Living With Forti Goods Smart-Locking Furniture
You bought yourself a sleek piece of Forti Goods smart-locking furniture, but now your kids are more curious than ever about what you keep behind closed drawers. How do you explain to them why there’s a locked drawer in the living room? Or what privacy means?
Every home has different rules, every family has different parent-child relationships, and every person has a different definition of the word “privacy,” but ultimately, the topic of “what’s inside mom’s or dad’s locked nightstand drawer” comes down to respect.
Respecting others’ privacy, as well as one’s own, is an important topic to discuss with children no matter what, but the conversation looks different depending onthe age of your child and the context of the situation.
When it comes to talking about the privacy of things, like the jewelry or prescription medication you might keep in your Forti Goods locking furniture, consider these three points:
- What privacy means to you and what it may mean to your kid(s)
- The safety aspect of keeping potentially harmful substances locked up
- What stage of life your child is in
Read on for tips on how to discuss privacy with kids of any age, so everyone in the family can enjoy your new Forti Goods smart-locking furniture.
If You Have Toddlers or Younger
For really young kiddos, you probably have a little breathing room before you need to have a serious discussion about privacy and safety. Fortunately, the smart lock on your Forti Goods piece will keep their curious hands out of your valuables, and they’ll likely become bored with the whole thing before you need to provide an explanation.
However, you can still model the concepts of respect and consent for them, even at a young age. Teach them to ask for your permission to touch your things by asking their permission to touch their things. (Within reason, of course. Obviously, sometimes you just need to get whatever’s in their mouth out of their mouth now.) But by showing them you respect their things, even with simple actions like asking them if you can brush their hair, you’re demonstrating to them to respect other people’s things. Establishing this lesson early will make the privacy conversation easier down the road.
If You Have Elementary School Kids
Once kids are in school, the idea of privacy will naturally start to make more sense to them because they’ll be separated from you, potentially for the first time in their life.

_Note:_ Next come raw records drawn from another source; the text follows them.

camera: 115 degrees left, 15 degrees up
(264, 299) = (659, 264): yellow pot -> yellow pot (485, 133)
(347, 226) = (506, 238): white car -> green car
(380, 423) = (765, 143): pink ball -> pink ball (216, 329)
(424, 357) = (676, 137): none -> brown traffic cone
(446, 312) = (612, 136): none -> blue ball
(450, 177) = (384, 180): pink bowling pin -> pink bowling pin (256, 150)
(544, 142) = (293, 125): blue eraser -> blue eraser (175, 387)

At this age, they may not understand why you’re choosing to keep the specific things you have in your furniture locked up, but they can at least understand that they shouldn’t touch them. This again comes back torespect andconsent, which are at the root of privacy.
Again, the best way to explain consent to your children is to show them what it means. This can look like:
- Asking their permission to go through their backpack or look at their homework
- Knocking on their door before entering their room
- Letting them pick out their own clothes for school
With elementary-aged kids, you may also want to talk to them about safety, depending on what you keep in your locking furniture. It’s not always necessary to go into the details of owning things like prescription drugs or firearms, but you can explain why they’re safer when they’re locked up.

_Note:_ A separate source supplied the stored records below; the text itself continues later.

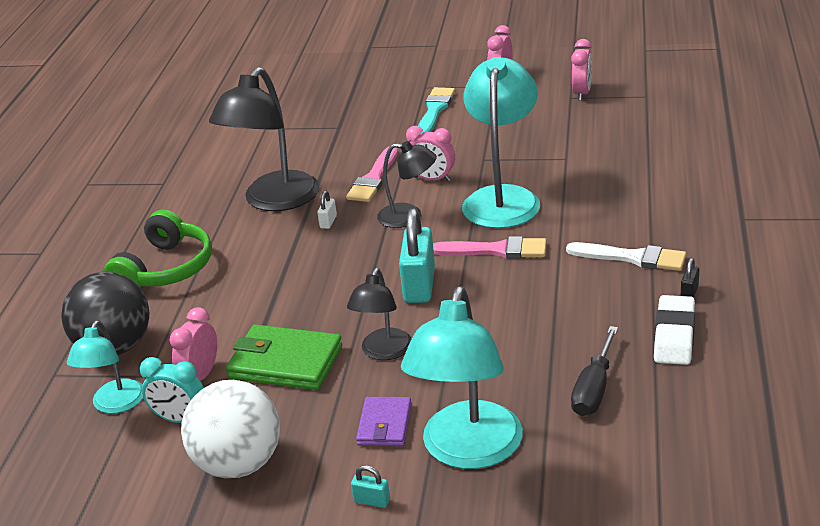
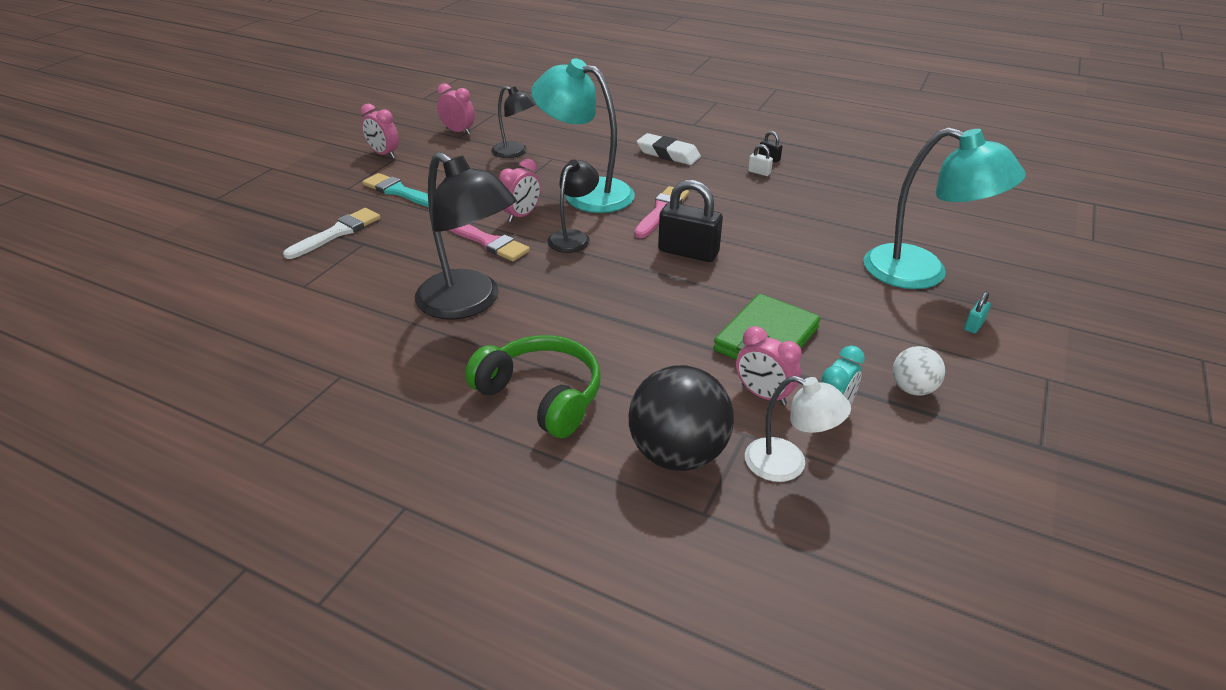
camera: 75 degrees left, 5 degrees up
(115, 405) = (788, 464): turquoise lamp -> white lamp
(239, 464) = (912, 389): white ball -> white ball, size x0.53
(328, 222) = (542, 278): white padlock -> white padlock (759, 172)
(383, 352) = (776, 286): black lamp -> black lamp (515, 152)
(385, 425) = (878, 303): purple wallet -> none
(419, 285) = (688, 252): turquoise padlock -> black padlock
(594, 389) = (864, 212): black screwdriver -> none
(632, 258) = (713, 166): white brush -> white brush (337, 233)
(674, 335) = (816, 174): white eraser -> white eraser (668, 154)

Consider framing the safety aspect of locking furniture around the people they love. You’re not only keeping your valuables locked up for their safety but also for the safety of their friends when they come over. You don’t want them or their loved ones getting hurt, so your locking furniture acts as protection for them.
If You Have Tweens or Teens
Your child’s privacy needs change as they head into their pre-teen and teenage years. At this age, they don’t want you going through their things. This can feel scary, but it’s also an opportunity for you to ask them for the same respect. Because they’re expecting you to respect their privacy, it’ll (hopefully) be easier for them to understand why you’re asking for it too.

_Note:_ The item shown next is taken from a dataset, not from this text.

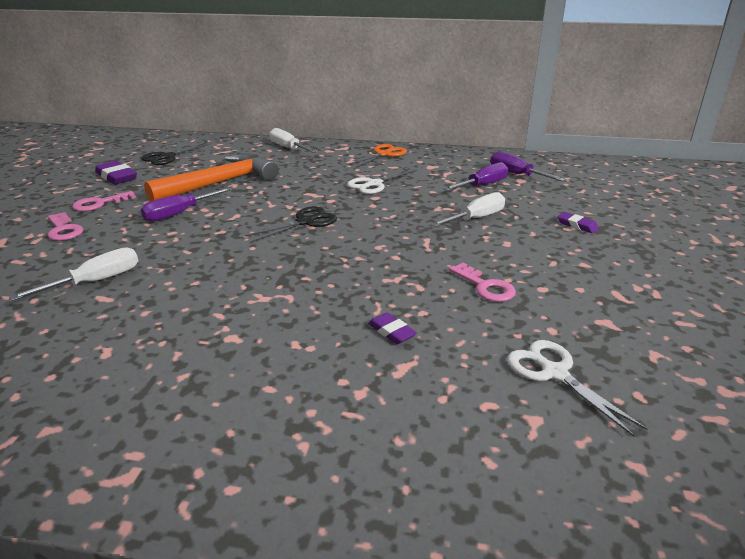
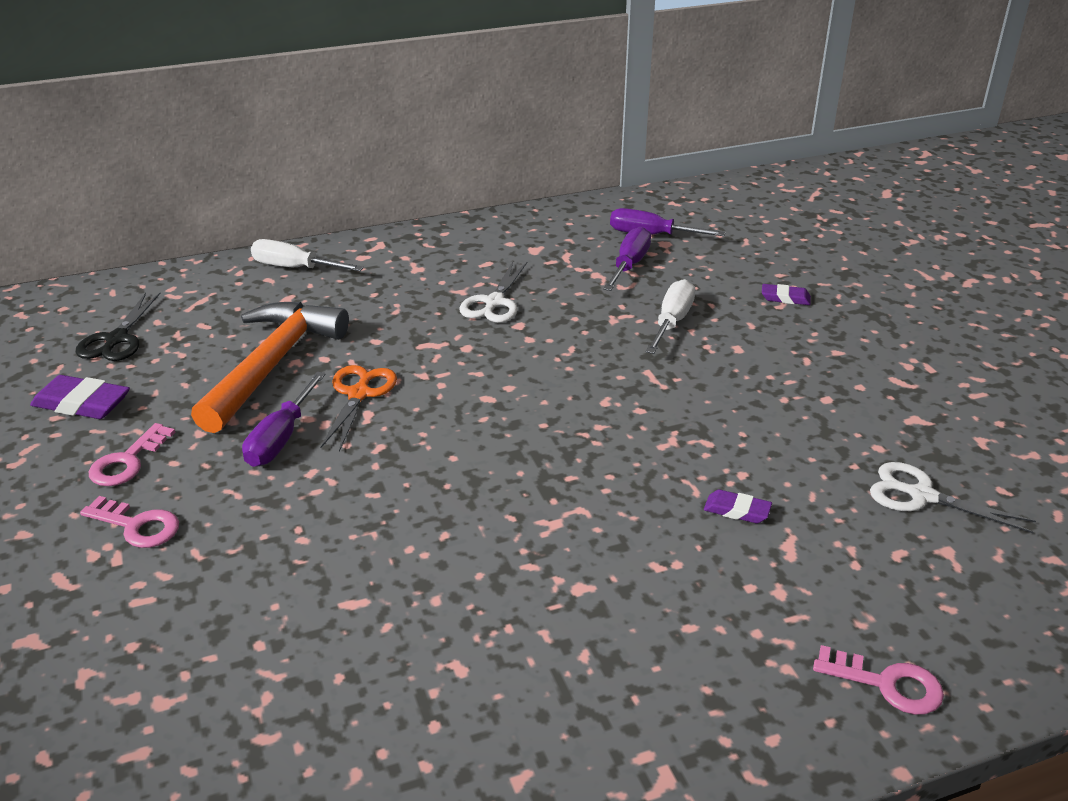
camera: 30 degrees left, 5 degrees up
(95, 281) = (309, 585): white screwdriver -> none
(305, 222) = (475, 394): black scissors -> none
(383, 154) = (449, 244): orange scissors -> orange scissors (359, 394)
(485, 286) = (771, 417): pink key -> pink key (887, 684)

Like younger kids, tweens and teens will respond to demonstrations. If you ask their permission to enter their room or go through their phone, they understand what it means to grant consent and will hopefully do the same for you and your things. And if they breach that trust, you can also demonstrate to them what it means to lose privacy, in turn enforcing the idea of respecting it.
Safety is a huge part of the privacy conversation for tweens and teens, especially when it comes to storing valuables in furniture that locks. Older kids face a lot of pressure to try new things, and if they know you’re storing something like an expensive alcohol collection in your locking furniture, there’s a chance they’re going to try to get to it. Talk to them about why you keep certain substances under lock and key. Explain to them the consequences of trying those substances, and most importantly, give them a safe space to ask questions. If they feel like they can get true, direct answers from you, they’ll feel less inclined to go behind your back and more inclined to come to you directly anytime they’re curious.
Teaching Privacy and Consent in Your Home
The bottom line is this—having locking furniture at home means you’re expecting a certain level of privacy and consent from anyone that’s in your house. If you expect privacy and consent from your household members, they’re allowed to expect it from you as well.
To start the conversation of privacy and consent with your kids, teach them about their personal power over their own privacy and how to wield it properly. If kids experience what it feels like to have their privacy respected, they’ll understand what it means to respect someone else’s.